Une fois encore, le sentiment du chikari prévalut, et l’on décida sur l’heure renvoi d’un messager spécial à Dardjiling.

En attendant son retour, qui ne pouvait avoir lieu que le surlendemain au plus tôt, il fut décidé qu’une première colonne, courant au plus pressé, partirait vers l’est, à travers la vallée de Tchoumbi. Un courrier spécial porterait à cette colonne l’autorisation écrite du radjah de Tamloung, indispensable pour aplanir les difficultés des frontières.

Mais quels seraient les hardis chasseurs qui composeraient cette première expédition ?

Il va sans dire que tous, parmi les assistants, voulaient en faire partie.

Mais Euzen Graec’h, appuyé par le prudent Goulab, objecta qu’une telle mission ne pouvait être confiée qu’à des hommes aussi résolus qu’habiles à se dissimuler pour mieux surprendre les secrets de leurs adversaires. Trop nombreux, ils seraient promptement signalés et, par conséquent, dépistés. L’essentiel, dans cette chasse à l’homme, n’était-il pas, tout d’abord, de retrouver la trace des enfants et des ravisseurs ?

Ce sentiment fort sage fut néanmoins l’objet d’une discussion. Merrien, résumant les débats et forçant, même la conclusion, décida que, sur-le-champ, la colonne se formerait de trois petits groupes marchant à une demi-journée de distance l’un de l’autre, afin de maintenir entre eux les communications nécessaires à leur réussite.

Le premier groupe ainsi formé se composa de Jean Merrien lui-même, d’Euzen Graec’h et de Goulab.

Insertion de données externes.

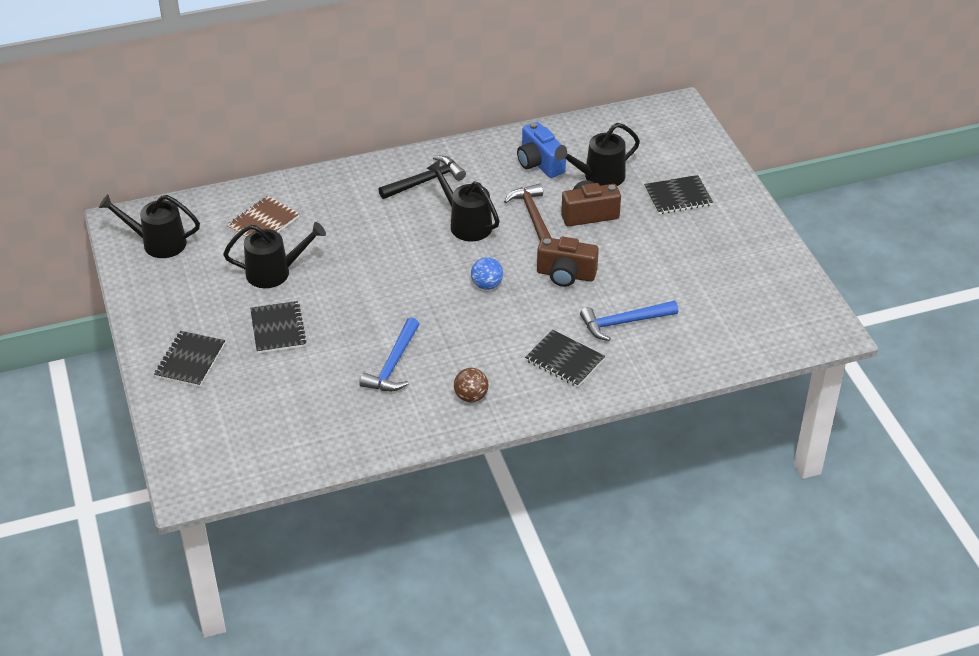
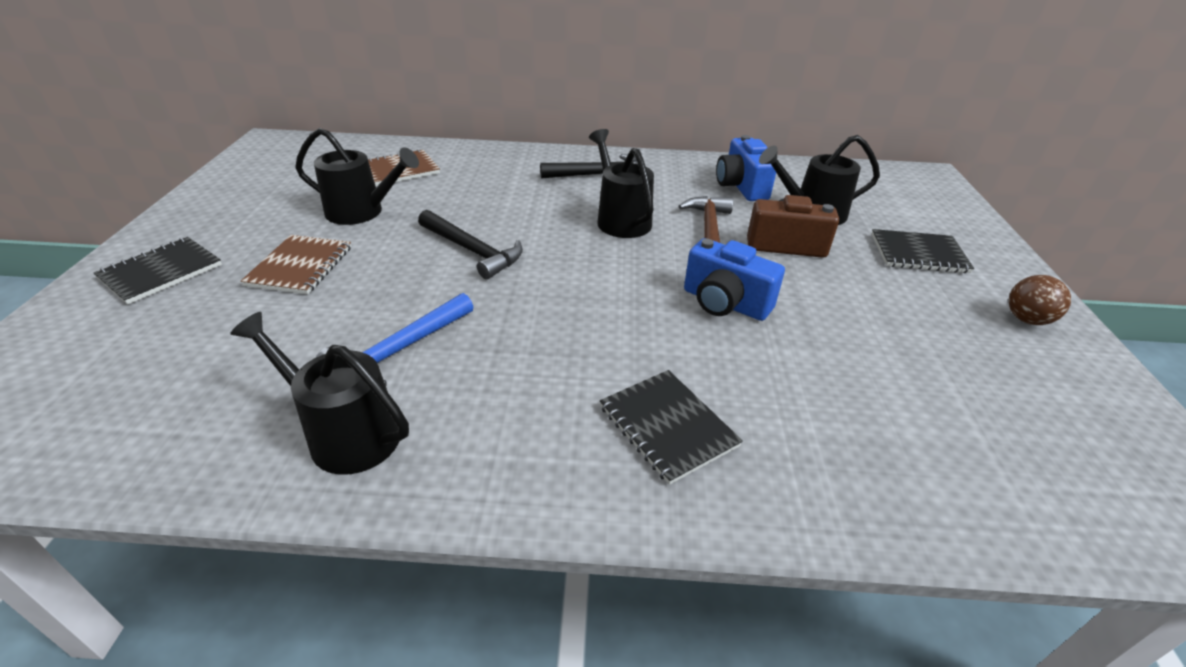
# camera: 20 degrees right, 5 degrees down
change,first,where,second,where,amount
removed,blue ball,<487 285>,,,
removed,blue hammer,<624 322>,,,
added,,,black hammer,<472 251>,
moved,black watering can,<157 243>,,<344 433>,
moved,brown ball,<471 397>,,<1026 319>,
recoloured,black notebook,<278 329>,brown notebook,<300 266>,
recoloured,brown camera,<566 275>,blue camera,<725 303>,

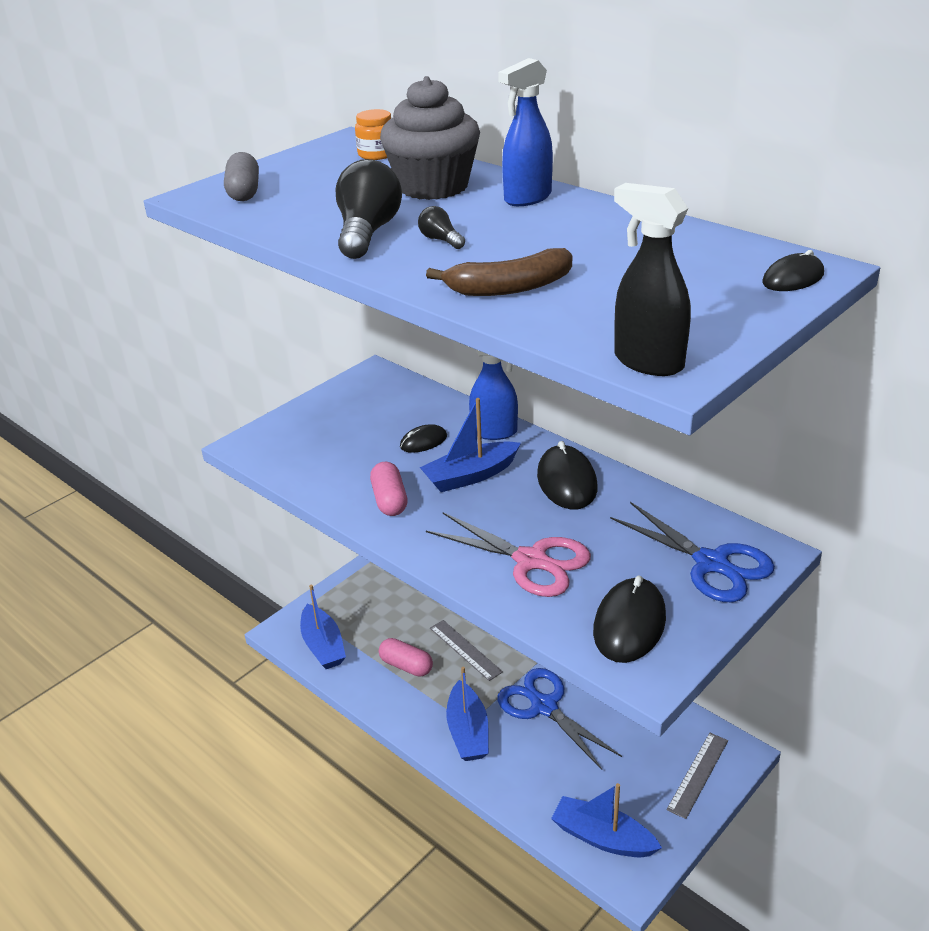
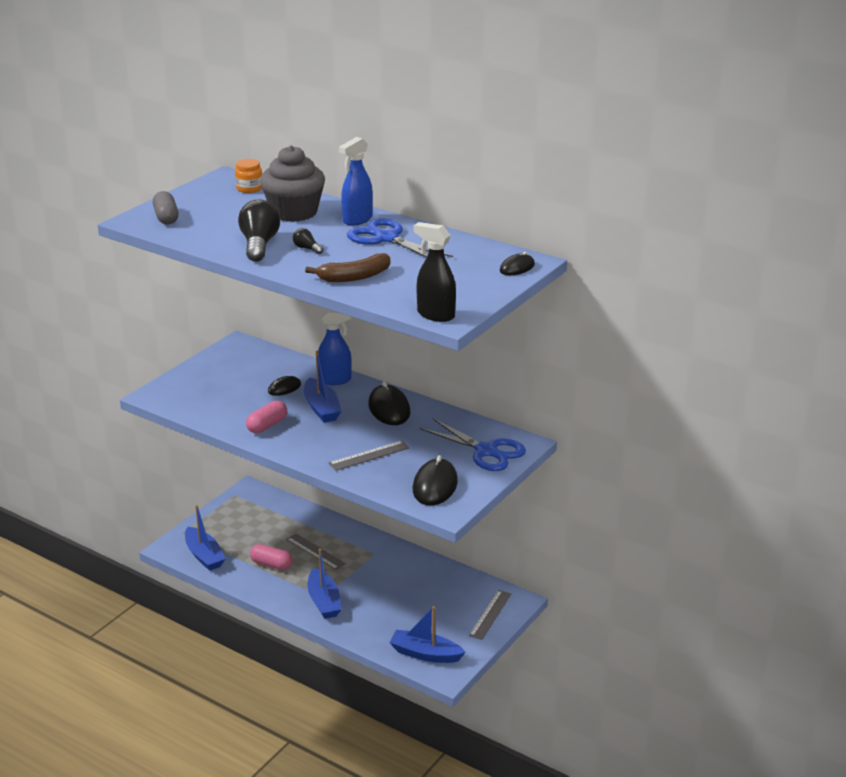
# camera: 10 degrees left, 5 degrees down
change,first,where,second,where,amount
moved,blue scissors,<544 707>,,<386 238>,
replaced,pink scissors,<530 560>,grey ruler,<369 455>,
turned,pink capsule,<389 500>,,<267 425>,60 degrees clockwise
turned,blue boat,<470 476>,,<321 408>,75 degrees counterclockwise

Le second comprit le docteur Mac-Gregor, M. Rezowski et un domestique leptcha, du nom de Saï-Bog, attaché à sa personne depuis une dizaine d’années et dont la fidélité lui paraissait être à toute épreuve.

Le troisième, destiné à ne se mouvoir que plus lentement, comprenait Morley, l’ancien serviteur de miss Cecily Weldon, du babourchi Salem-Boun et de l’héroïque jeune femme elle-même, qu’aucune objection ne put détourner du projet formé par elle de prendre sa part des fatigues et des dangers à courir.